Summary: /net /auto.net stopped working after update from beta1 to beta2
Product: Red Hat Enterprise Linux 5 Reporter: Jeff Needle <jneedle>
Component: autofsAssignee: Ian Kent <ikent>
Status: CLOSED CURRENTRELEASE QA Contact: Brock Organ <borgan>
Severity: medium Docs Contact:
Priority: medium    
Version: 5.0CC: jmoyer
Target Milestone: ---Keywords: Regression
Target Release: ---   
Hardware: x86_64   
OS: Linux   
Whiteboard:
Fixed In Version: autofs-5.0.1-rc2.39 Doc Type: Bug Fix
Doc Text:
Story Points: ---
Clone Of: Environment:
Last Closed: 2007-02-05 12:36:24 UTC Type: ---
Regression: --- Mount Type: ---
Documentation: --- CRM:
Verified Versions: Category: ---
oVirt Team: --- RHEL 7.3 requirements from Atomic Host:
Cloudforms Team: --- Target Upstream Version:
Embargoed:
Attachments:
Description Flags
Debug log
none
Fix nonstrict multi-mount failure handling none

Comment 2 RHEL Program Management 2006-12-12 21:20:31 UTC
This request was evaluated by Red Hat Product Management for inclusion in a Red
Hat Enterprise Linux major release.  Product Management has requested further
review of this request by Red Hat Engineering, for potential inclusion in a Red
Hat Enterprise Linux Major release.  This request is not yet committed for
inclusion.

Comment 5 Ian Kent 2006-12-13 03:58:49 UTC
(In reply to comment #4)
> Address is 10.12.32.46, which is covered by 10.12.0.0/15.

Sure but this is the first mount that's attempted

>> mount: bigpapi.boston.redhat.com:/vol/engineering failed, reason given by
server: Permission denied

> > /vol/engineering          172.16.76.11

Which I fails due to access and is removed because of this
when using the "-hosts" map.

Since the "nonstrict" option is the default it should continue
regardless of the fail but it looks like the whole mount request
thread just goes away.
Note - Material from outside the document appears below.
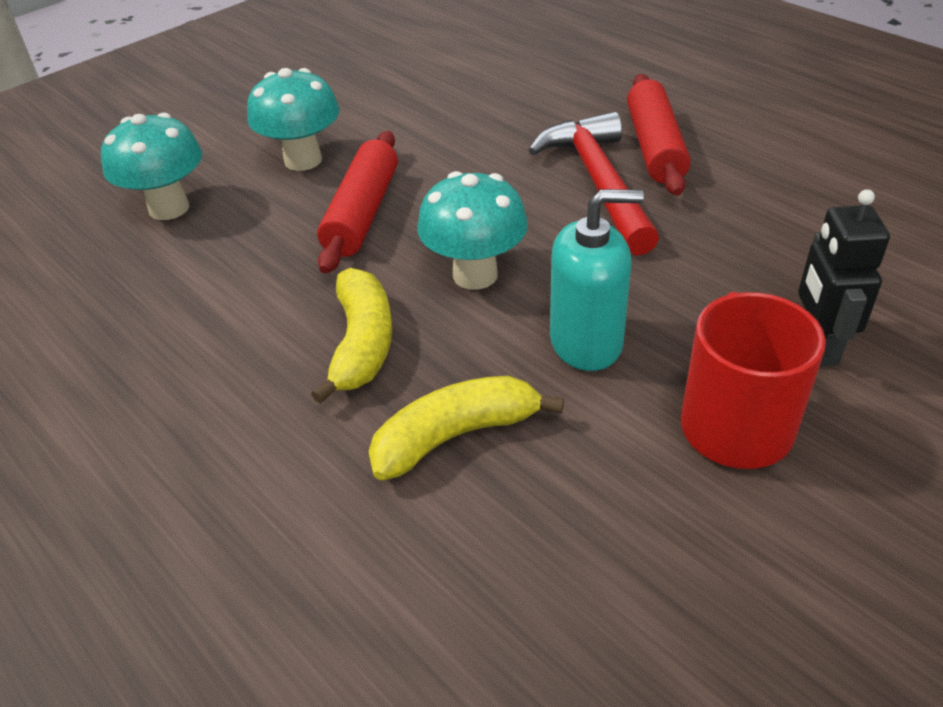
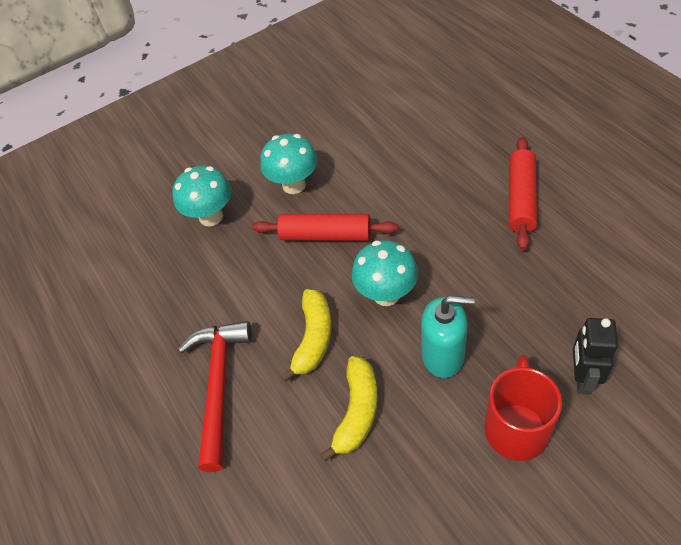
camera: 15 degrees right, 10 degrees up
(363, 213) = (325, 235): red rolling pin -> red rolling pin turned 75 degrees clockwise
(455, 436) = (357, 411): yellow banana -> yellow banana turned 120 degrees clockwise
(598, 183) = (477, 227): red hammer -> red hammer (218, 386)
Strange, but as I say, we've seen this before
and it was a problem with mount so I want to check that out before
going further.

Ian


Comment 6 Jeff Needle 2006-12-13 15:03:13 UTC
These are the versions I have:

util-linux-2.13-0.43.el5
nfs-utils-1.0.9-10.el5
nfs-utils-lib-1.0.8-7.2

These are the versions from the latest build.

util-linux-2.13-0.43.2.el5.x86_64.rpm
nfs-utils-1.0.9-14.el5.x86_64.rpm
nfs-utils-lib-1.0.8-7.2.i386.rpm

So I updated nfs-utils and util-linux and still see the same behavior.  See
debug log with latest packages.

Comment 9 Jeff Needle 2006-12-13 21:13:31 UTC
No core dumps.

Comment 10 Ian Kent 2006-12-14 09:58:15 UTC
(In reply to comment #9)
> No core dumps.

Thought so.

Another big ask.
Could you get a tehereal dump of a failed mount attempt
please.

Ian


Comment 13 Ian Kent 2006-12-15 08:45:46 UTC
Unfortunately I found nothing obvious in the packet traces
that you posted.

Before I start pulling my hair out over this could you update
your autofs to a recent snapshot please and see if that resolves
the issue. autofs-5.0.1-0.rc.30 is present in the 12/7 build.

Ian


Comment 14 Jeff Needle 2006-12-19 16:07:40 UTC
I updated all packages on the machine to 20061218.1 and the problematic behavior
persists.

Comment 15 Ian Kent 2006-12-19 17:15:35 UTC
(In reply to comment #14)
> I updated all packages on the machine to 20061218.1 and the problematic behavior
> persists.

I've been able to duplicate this behaviour.
I do get all the log messages so I don't think it is a problem
with mount any more.

Not having access to the export /vol/engineering is preventing
the "on denand" mounting of the export tree from continuing
further down.

This doesn't happen with the "-hosts" map because it prunes
exports for which the system doesn't have access when it first
reads the export list.

I'm not sure this can be overcome without compromising our
goal of multi-vendor environment compatibility.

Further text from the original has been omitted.